I could write to you about the many pubs we sat in and the local beers Mike and I drank, some aged in oak-barrels, some spiced for seasonal greatness. Or I could tell you about the fine roasted coffee we sipped from Arabica, one of the dozen or so downtown, corner coffeehouses we passed. I could try to describe to you the changing of leaves we set our eyes upon from arrival to departure, rafting down Dead River category four rapids near Canada, or the yellow and red surrounding the city scene on every street turn, but sadly you weren’t with me experiencing Maine in transition.
I could try to describe to you Becky’s Diner on the main coastal strip where our waitress, Cameron chuckled as we admitted to being unfamiliar with haddock (quite delightful fish). There was also the hefty red-boiled lobster on the waterfront, and the tasty burger at the Great Lone Bear, a local joint in town. We met some folks and developed friendships, and of course amongst it all, watched and listened to Sufjan Stevens at the Port City Music Hall in a small crowd next to a couple of students from Gordon College. The whole getaway seemed right, as if our place was etched out for us there, and we rode in just in time to fill in the colors, the details.

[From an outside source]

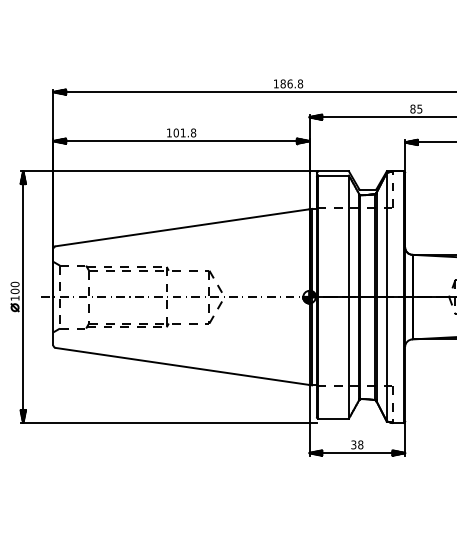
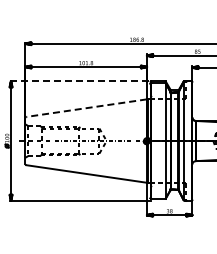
line: (169, 171) -> (80, 81), solid -> dashed
line: (182, 228) -> (86, 108), solid -> dashed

And even though you weren’t there, I can tell you, things don’t just happen at random, but are intricately connected to something greater. I can be sure that I was supposed to be there. One thing I’ve been attempting to grasp lately is that it’s a healthy virtue to understand my place and be okay existing in it, to be happy and joyful where I am. And maybe that’s all I want to express. For the weekend, I was meant to be in Maine, and as I return, I know that I am supposed to be here, wherever and whatever here is. I’m all in. So if you’re still wondering why I left, I’m sorry. Maybe next time, I’ll leave you speechless.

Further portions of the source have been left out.